O Culto - Meu Amigo Oculto DTRL 2014

Depois de uma longa viagem, eu e meu amigo Edgar estávamos, enfim, próximos de nosso destino. Procurávamos o hotel no qual iríamos nos hospedar, iríamos, certamente, ficar vários dias até resolvermos o caso. O Rio de Janeiro realmente é lindo, mas não teríamos tempo para nos deleitarmos com as belezas naturais: estávamos onde precisávamos estar com um único intuito: investigar o sobrenatural.

Edgar era sensitivo. Podia se comunicar com os mortos, vê-los, senti-los. Eu, como detetive particular, custei a acreditar nisso, mas as várias experiências que dividimos no passado me fizeram crer na existência do desconhecido.
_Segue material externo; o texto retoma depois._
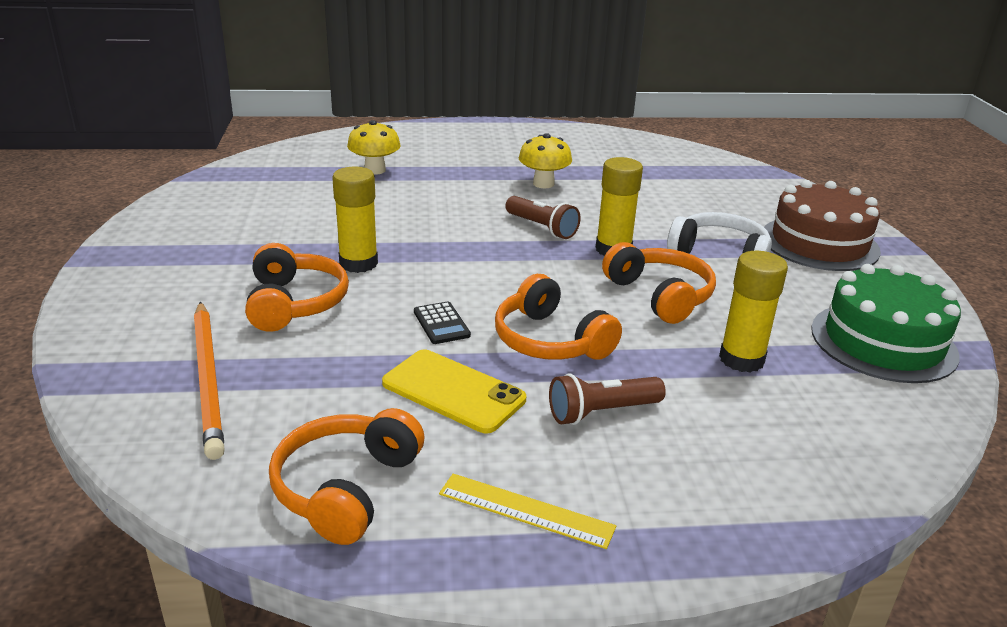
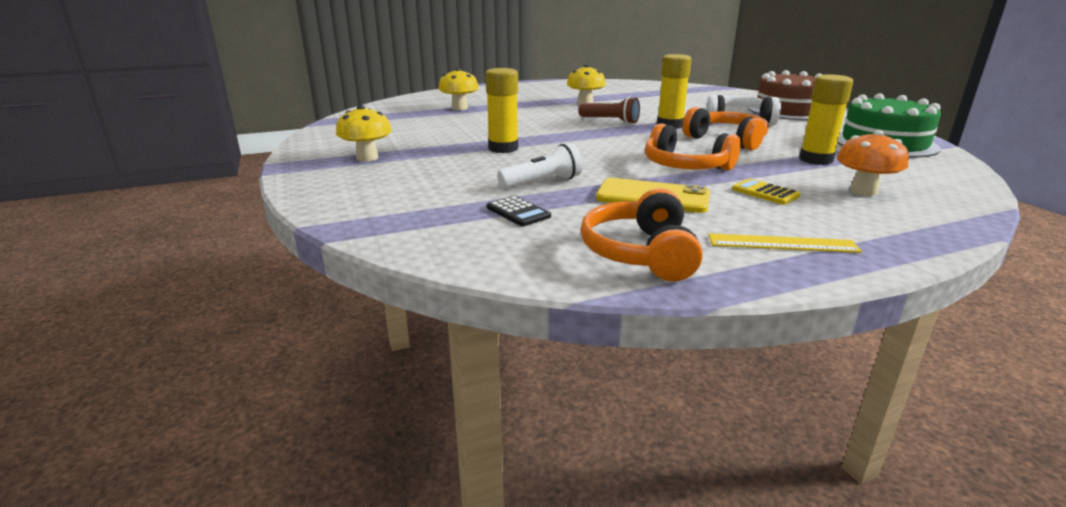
camera: 15 degrees left, 5 degrees down
(192, 254) = (367, 158): none -> yellow mushroom
(208, 379) = (459, 215): orange pencil -> none
(294, 303) = (479, 171): orange headphones -> none
(348, 338) = (542, 182): none -> white flashlight
(441, 324) = (600, 168): black calculator -> black calculator (518, 212)
(602, 412) = (765, 192): brown flashlight -> yellow calculator
(737, 436) = (863, 191): none -> orange mushroom

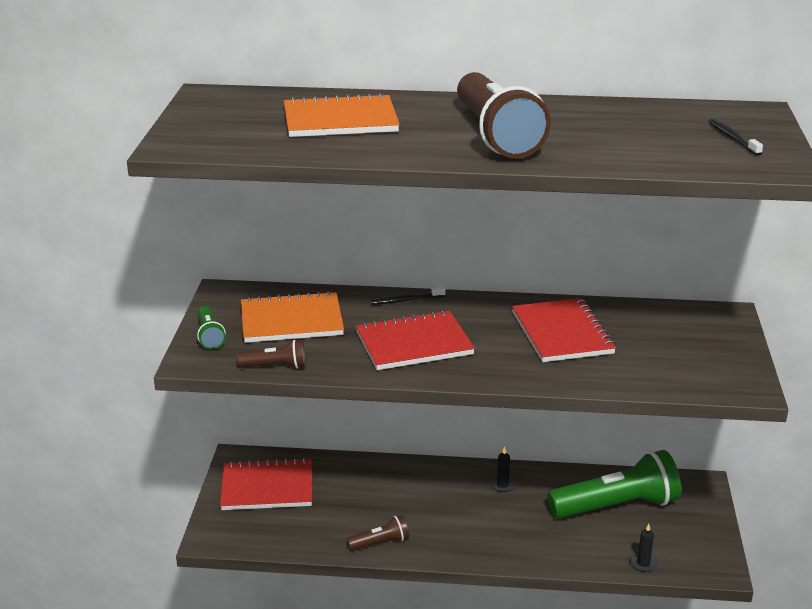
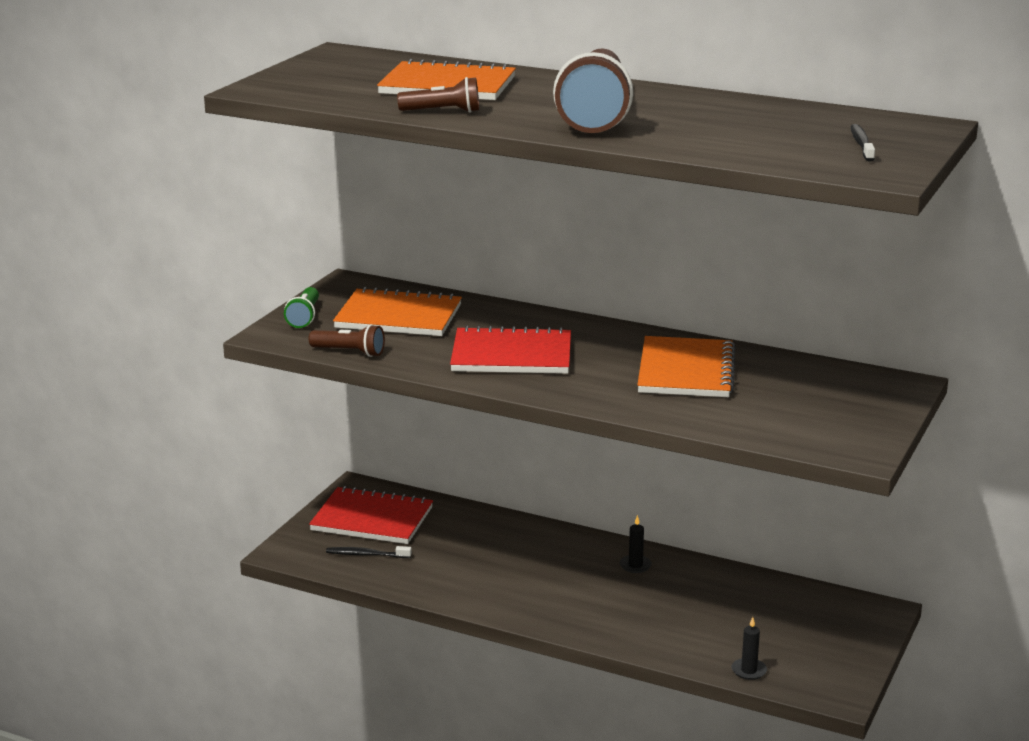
camera: 20 degrees right, 5 degrees down
(380, 543) = (460, 592): brown flashlight -> brown flashlight (443, 111)
(406, 300) = (536, 317): black toothbrush -> black toothbrush (366, 555)
(562, 333) = (686, 371): red notebook -> orange notebook
(617, 506) = (757, 611): green flashlight -> none

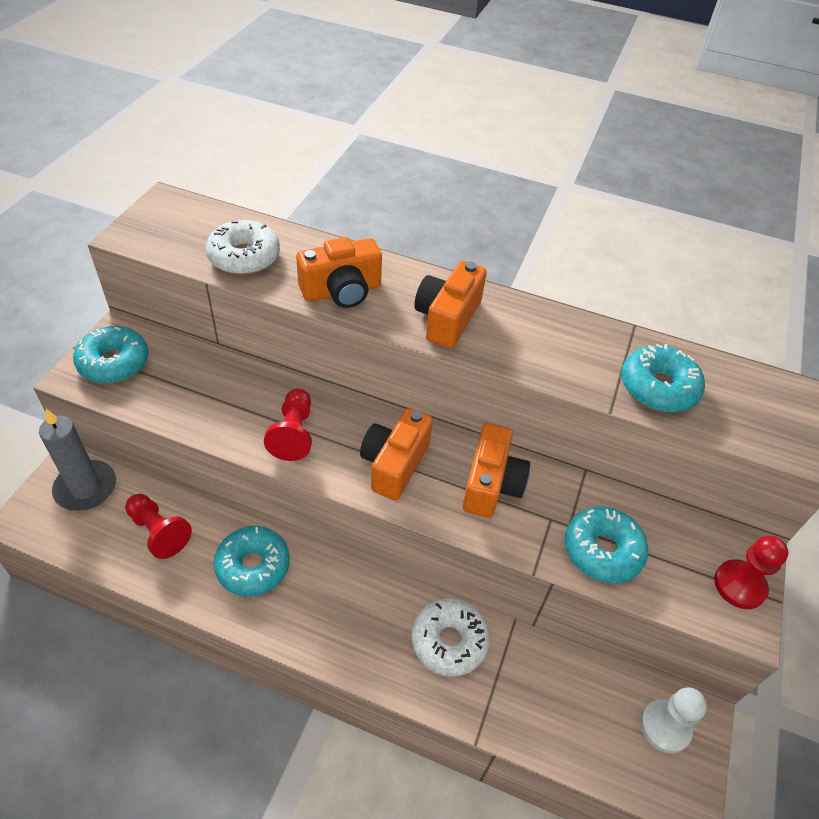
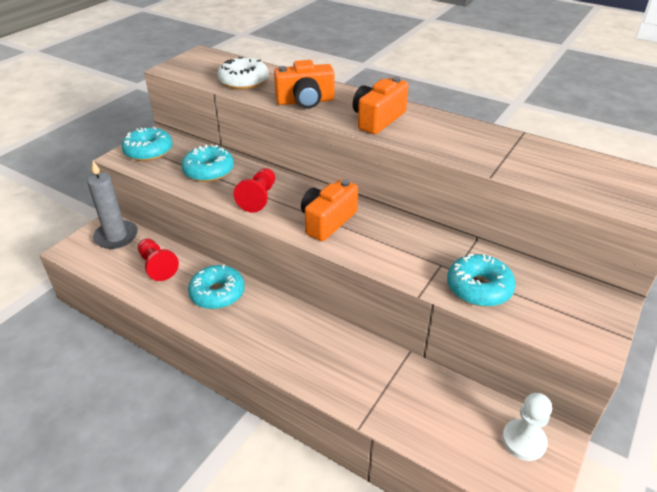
camera: 15 degrees right, 10 degrees down
(449, 641) = (353, 358): white donut -> none
(491, 484) = (398, 240): orange camera -> none
(658, 387) = (533, 166): turquoise donut -> turquoise donut (208, 171)
(739, 585) = (594, 323): red pawn -> none

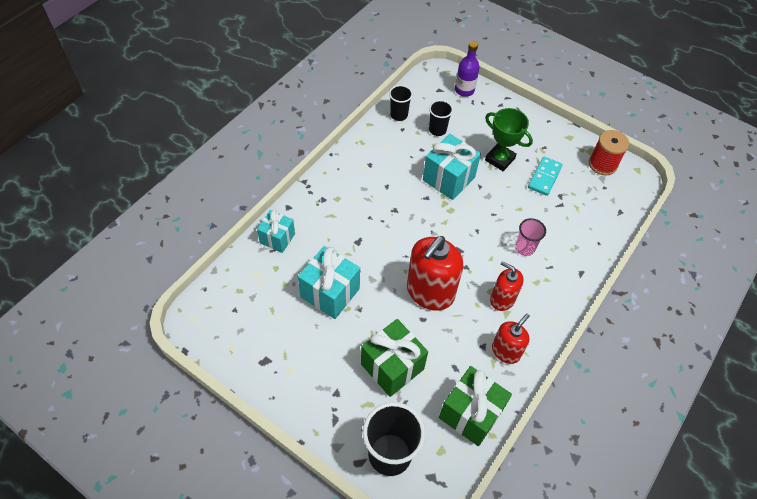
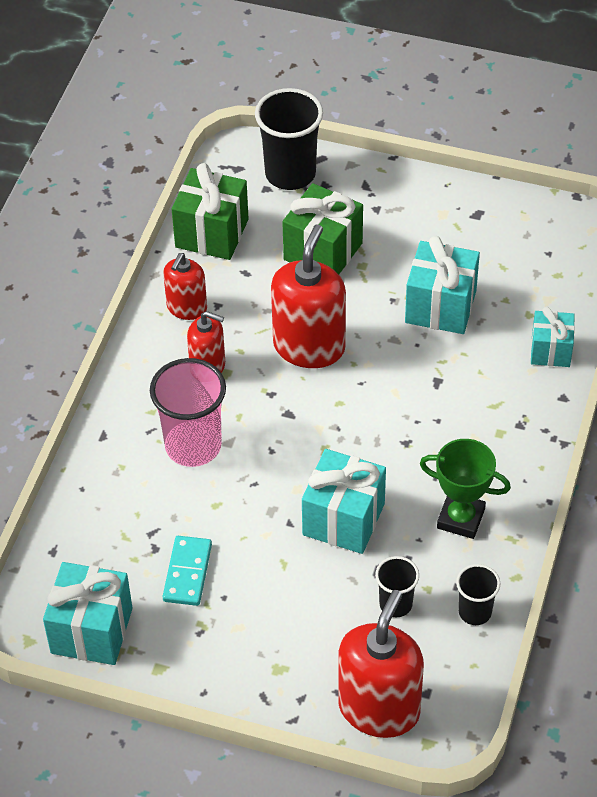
camera: 165 degrees right, 5 degrees down
(464, 90) = (379, 708): purple bottle -> red soap dispenser
(500, 159) = (271, 582): green trophy -> green trophy (460, 518)
(525, 248) = (193, 446): pink cup -> pink cup, size x1.82
(602, 164) = (92, 630): red spool -> turquoise gift

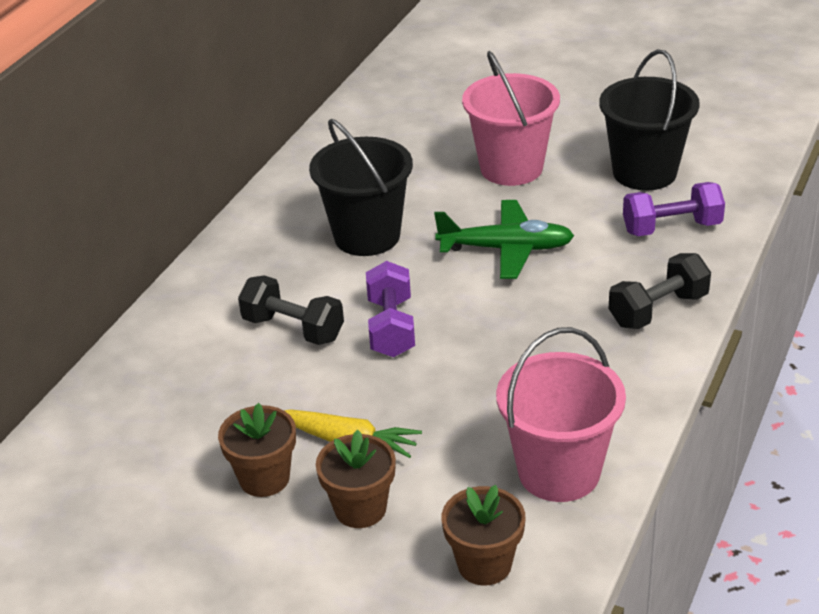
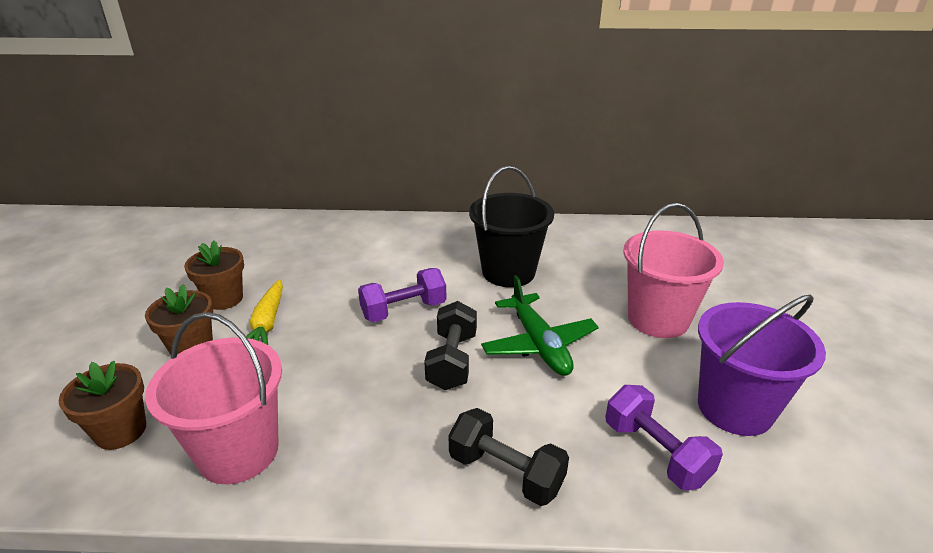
camera: 65 degrees right, 5 degrees down
(293, 329) = (385, 270): black dumbbell -> black dumbbell (452, 361)
(644, 172) = (735, 408): black bucket -> purple bucket

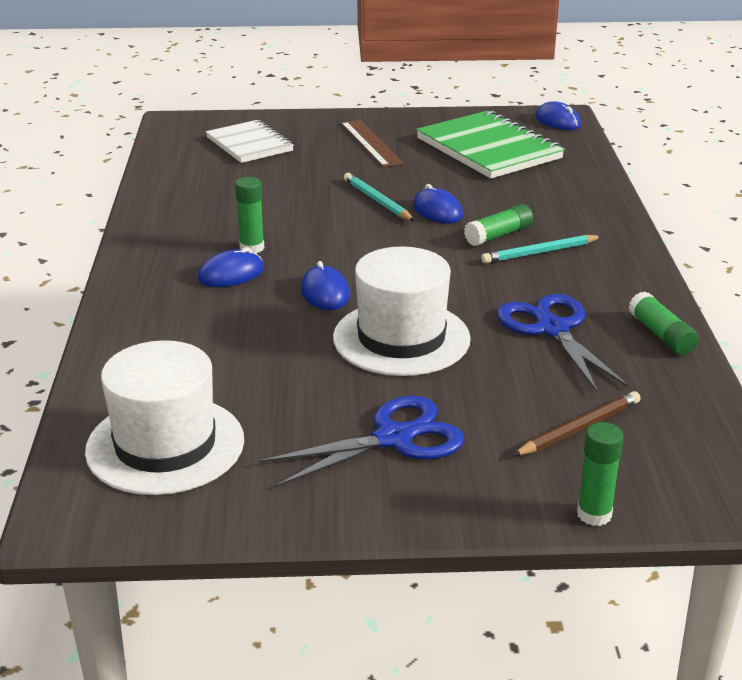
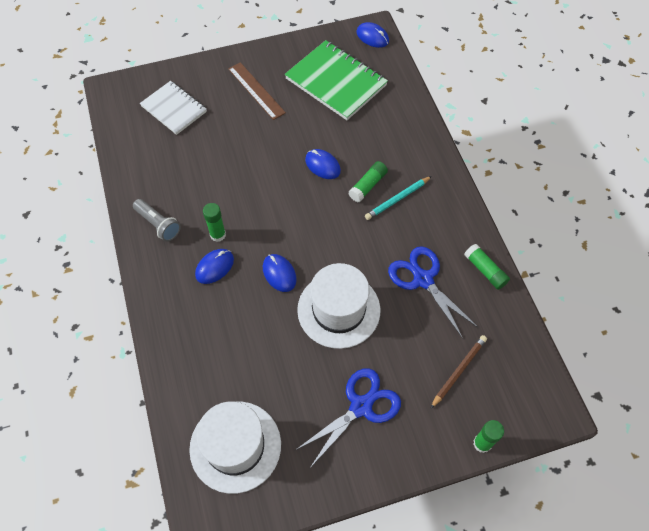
camera: 15 degrees left, 30 degrees up
(172, 229) = (158, 224): none -> grey flashlight
(377, 201) = (281, 162): turquoise pencil -> none

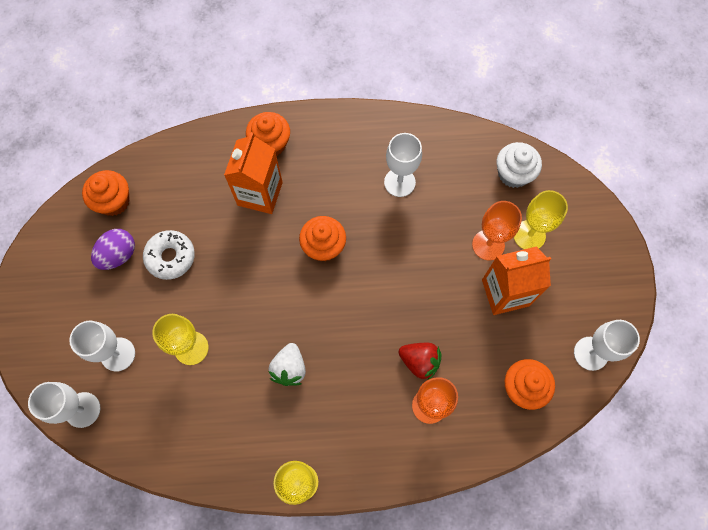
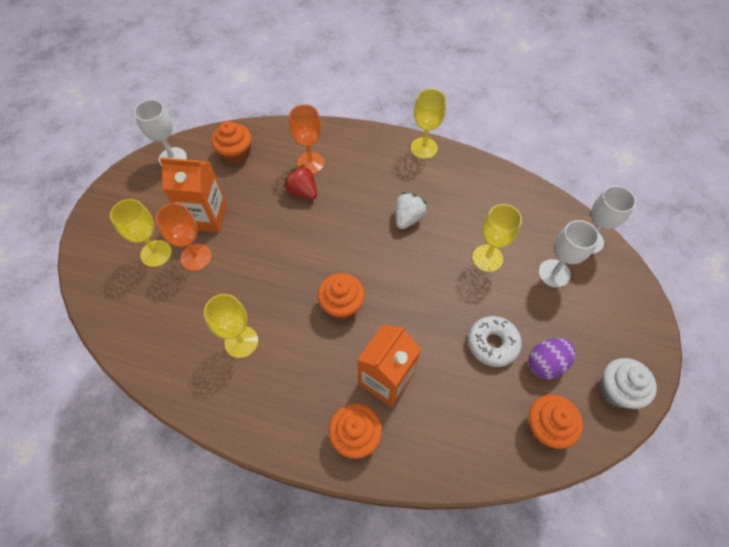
camera: 160 degrees left, 10 degrees down
(399, 182) = (241, 342): white goblet -> yellow goblet
(513, 173) = (130, 312): white cupcake -> white cupcake (617, 390)

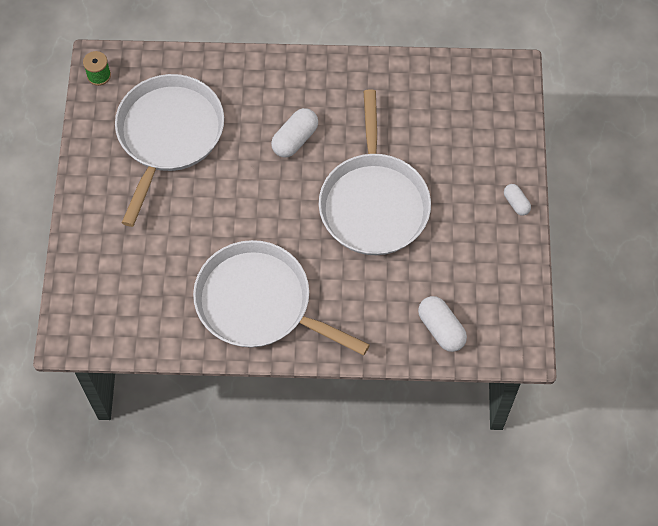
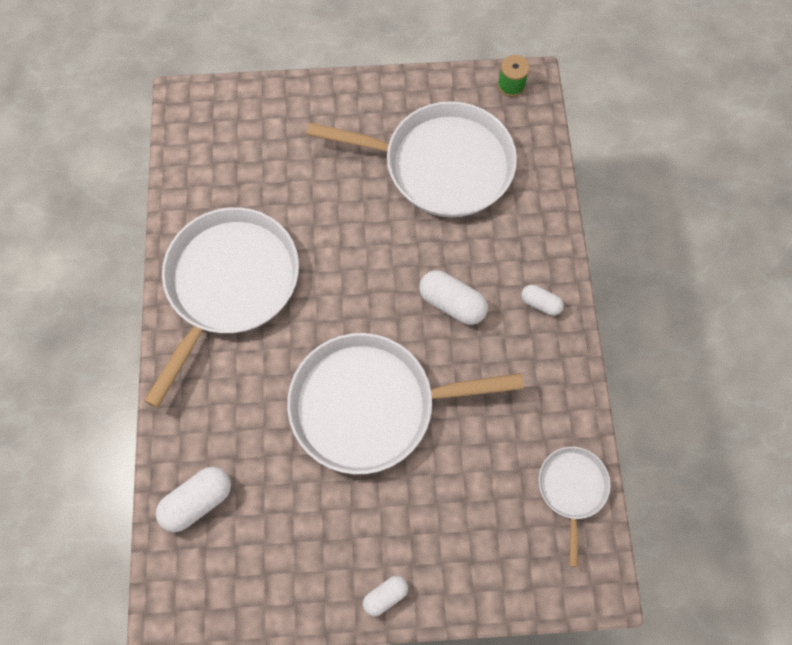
camera: 85 degrees right, 5 degrees up
(302, 79) = (540, 303): none -> white capsule
(446, 78) = (572, 488): none -> white pan

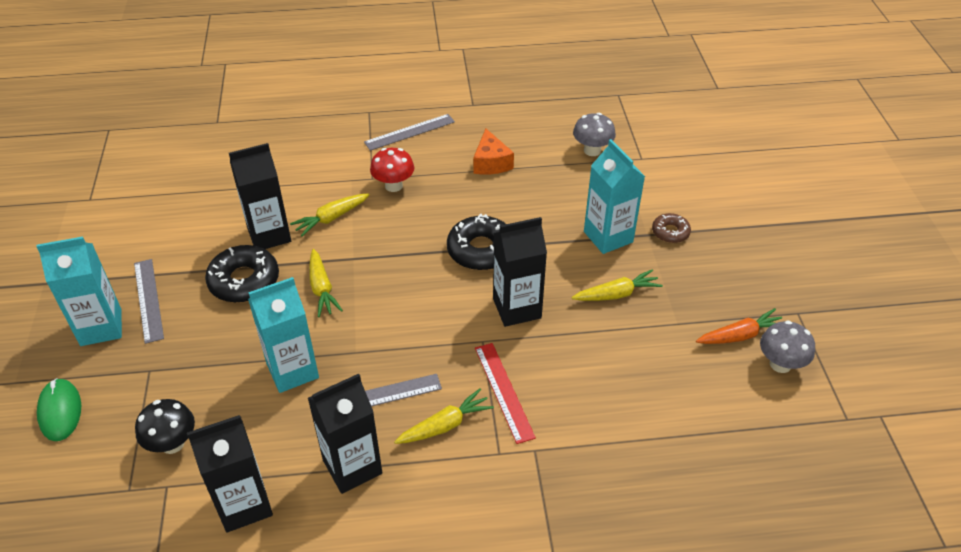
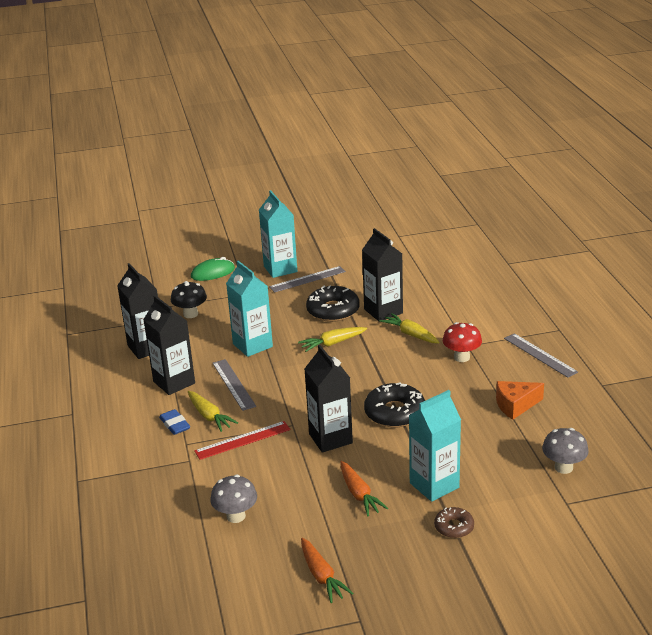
camera: 85 degrees right, 15 degrees down
(454, 466) = (175, 424): none -> blue eraser
(617, 294) = (359, 494): yellow carrot -> orange carrot
(780, 364) = (290, 603): grey mushroom -> grey mushroom (236, 516)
Como havíamos recebido relatos de que fatos estranhos aconteciam aqui na cidade, mais especificamente dentro do referido hotel, viemos investigar. Após algumas horas de caminhada, Edgar resolveu visitar o cemitério enquanto eu encontrava o lugar onde nos hospedaríamos.

Felizmente, o hotel dava acesso aos pontos mais importantes de nossa investigação: a delegacia, o cemitério e o local onde supostamente estava assombrado. O hotel era muito bonito, bem iluminado. Fui muito bem recebido, aparentemente minha fama estava além do que eu podia imaginar.

Anoiteceu e Edgar ainda não tinha voltado. Estava eu, no quarto 1209, sozinho, relendo todas as indicações que nos trouxeram a tal lugar. A pessoa anônima que mandou a carta relatava ouvir gritos em determinada hora da madrugada em algum dos quartos próximos ao meu. Outro relato dizia que sussurros podiam ser ouvidos quando o silêncio predominava. Algumas fotos mostravam paredes arranhadas e manchas de sangue espalhadas pelo chão. Eu ainda não sabia em qual quarto isso havia acontecido, mas sabia que era no último andar, exatamente onde eu me encontrava.

Ouvi alguns ruídos no banheiro, meu coração acelerou. Fiquei estagnado no meu lugar e os barulhos cessaram. Ao me acalmar, fui, lentamente, olhar o que poderia ter causado aqueles ruídos. Abri a porta com cuidado, tentando espreitar pela fresta o que poderia haver lá dentro. Estava quase completamente escuro; apenas as luzes da cidade através da pequena janela iluminavam um pouco aquele local tenebroso. Enquanto eu empurrava a porta vagarosamente, meu coração novamente acelerou e comecei a indagar-me se eu realmente deveria fazer aquilo.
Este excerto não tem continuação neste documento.